The Caucasian Fir is Europe’s
favourite yuletide tree – it is beautiful, house-friendly, not sticky, and its
pine needles are softer than other species and less likely to fall off.
Otherwise known as Nordmann Fir or Abies-Nordmanniana,
the Caucasian Fir is a tall evergreen native tree in the Caucasian mountains (Investor.ge,
December-January 2013/14). It was named after Alexander von Nordmann, a Finnish
biologist who studied the tree in the nineteenth century.

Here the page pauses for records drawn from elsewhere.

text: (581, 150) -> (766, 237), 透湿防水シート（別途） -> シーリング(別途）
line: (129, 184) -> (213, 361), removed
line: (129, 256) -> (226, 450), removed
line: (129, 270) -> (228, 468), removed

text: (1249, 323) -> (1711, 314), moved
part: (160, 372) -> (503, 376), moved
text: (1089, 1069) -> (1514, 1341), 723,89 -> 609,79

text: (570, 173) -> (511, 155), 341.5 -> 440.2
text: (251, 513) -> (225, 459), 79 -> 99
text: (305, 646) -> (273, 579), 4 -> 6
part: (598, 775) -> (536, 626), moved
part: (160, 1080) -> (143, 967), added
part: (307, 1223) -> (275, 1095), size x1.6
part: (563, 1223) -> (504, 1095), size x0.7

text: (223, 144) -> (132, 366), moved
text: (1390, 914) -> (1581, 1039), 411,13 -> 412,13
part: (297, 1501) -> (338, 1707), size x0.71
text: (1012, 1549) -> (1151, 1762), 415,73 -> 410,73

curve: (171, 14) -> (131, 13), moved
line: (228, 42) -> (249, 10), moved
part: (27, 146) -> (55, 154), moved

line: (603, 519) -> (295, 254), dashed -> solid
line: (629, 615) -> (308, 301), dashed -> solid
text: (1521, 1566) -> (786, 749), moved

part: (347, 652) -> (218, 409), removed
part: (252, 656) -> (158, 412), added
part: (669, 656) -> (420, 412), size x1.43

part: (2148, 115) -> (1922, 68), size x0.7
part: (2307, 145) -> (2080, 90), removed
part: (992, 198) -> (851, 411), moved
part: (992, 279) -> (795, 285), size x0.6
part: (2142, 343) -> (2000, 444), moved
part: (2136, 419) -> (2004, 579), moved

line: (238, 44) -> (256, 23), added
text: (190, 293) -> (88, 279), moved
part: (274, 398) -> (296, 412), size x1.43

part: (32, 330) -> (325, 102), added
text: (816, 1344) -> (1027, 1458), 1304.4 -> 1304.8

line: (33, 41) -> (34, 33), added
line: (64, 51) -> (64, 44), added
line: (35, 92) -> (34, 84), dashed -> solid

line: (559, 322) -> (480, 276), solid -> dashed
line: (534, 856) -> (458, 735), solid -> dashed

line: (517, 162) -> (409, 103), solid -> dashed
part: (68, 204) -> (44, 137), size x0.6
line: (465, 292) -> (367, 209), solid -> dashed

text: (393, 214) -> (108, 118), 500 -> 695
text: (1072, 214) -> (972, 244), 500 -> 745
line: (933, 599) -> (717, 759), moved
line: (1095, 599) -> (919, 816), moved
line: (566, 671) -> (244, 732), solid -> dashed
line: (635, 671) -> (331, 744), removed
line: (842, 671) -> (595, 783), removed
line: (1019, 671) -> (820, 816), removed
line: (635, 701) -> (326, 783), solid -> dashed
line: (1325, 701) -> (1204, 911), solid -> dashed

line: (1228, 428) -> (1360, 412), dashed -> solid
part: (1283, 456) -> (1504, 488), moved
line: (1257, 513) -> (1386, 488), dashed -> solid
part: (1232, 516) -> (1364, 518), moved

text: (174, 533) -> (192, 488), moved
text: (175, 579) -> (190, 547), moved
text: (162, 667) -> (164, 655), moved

A representative of Fair Trees, based
in Denmark and the only Fair Trade certified Christmas tree grower, said that
Georgia dominates the niche market in Christmas trees. However, Georgia does
not export fully-grown trees. Instead, it sells seeds from the Caucasion Fir to
growers abroad, who plant them in their local nurseries. These seeds account
for 90% of the estimated 45 million Christmas trees sold every year in Western
Europe, according to Fair Trees. Denmark is Europe’s largest exporter of
yuletide trees, supplying 7 million per annum on average.
In 2011 PricewaterhouseCoopers (PwC)
conducted a feasibility study into the potential of Caucasian Fir farming in
Georgia, at the request of the Georgian government’s sovereign fund, the
Partnership Fund. The study revealed that Georgia has cheap and available land
and labour, in addition to the Caucasian Fir seeds, but it lacks the capital
and the knowledge of fir tree farming which requires high-tech horticulture. In
addition, the time needed for a production cycle – from seed harvesting to tree
farming and export – is seven to nine years, which is a deterrent for small
investors.
Europe has a mature market and Denmark
itself is estimated to double its production in Christmas trees in the next 10
years. For Georgia to enter the competitive market won’t be easy. Europe has
fir farms the size of 500 hectares. There is also a strict phyto-sanitary regulation
for importing live plants into the European Union, although local and foreign
companies have exported live plants and seeds to EU from Georgia in the past. Nevertheless,
the PwC study highlighted the market for live Christmas trees is limited due to
supply shortages. The main competition comes from artificial trees (mainly
produced in China), although Georgian trees would be cheaper.
The study claimed that Georgia could
improve their Caucasian Fir seed collection, but that won’t be easy either. Georgia
has approximately 130,000 hectares of forests available for licencing if it
takes on the commercialization of fir trees. But in 2009 the body that
regulated forestry management was abolished. Companies are still required to
apply for a licence, but inspections are conducted only following specific
complaints to the Ministry of Environment, despite companies’ requests for
legislative changes in forest monitoring, taxation, and licencing.
Collecting the seeds can be dangerous.
The best trees grow in Racha in the Caucasus mountains of western Georgia,
where trees grow to 60 metres and the best pine cones are at the top of the
trees. Cone pickers need to collect 10 kilograms of cones to make one kilogram
of seeds. And there is a narrow window of time to collect the cones – only two
weeks in September for harvesting. At such time, the competition to collect
cones is intense, and pickers come from all over the country.
In the 1960s European fir tree farmers
travelled to Georgia to study the tree and developed the business of seed
trading between Europe and Soviet Russia. Nowadays, Fair Trees is interested in
improving the conditions for cone pickers in Racha to make this a viable business
option to ensure that the Caucasian Fir produces many more yuletide trees.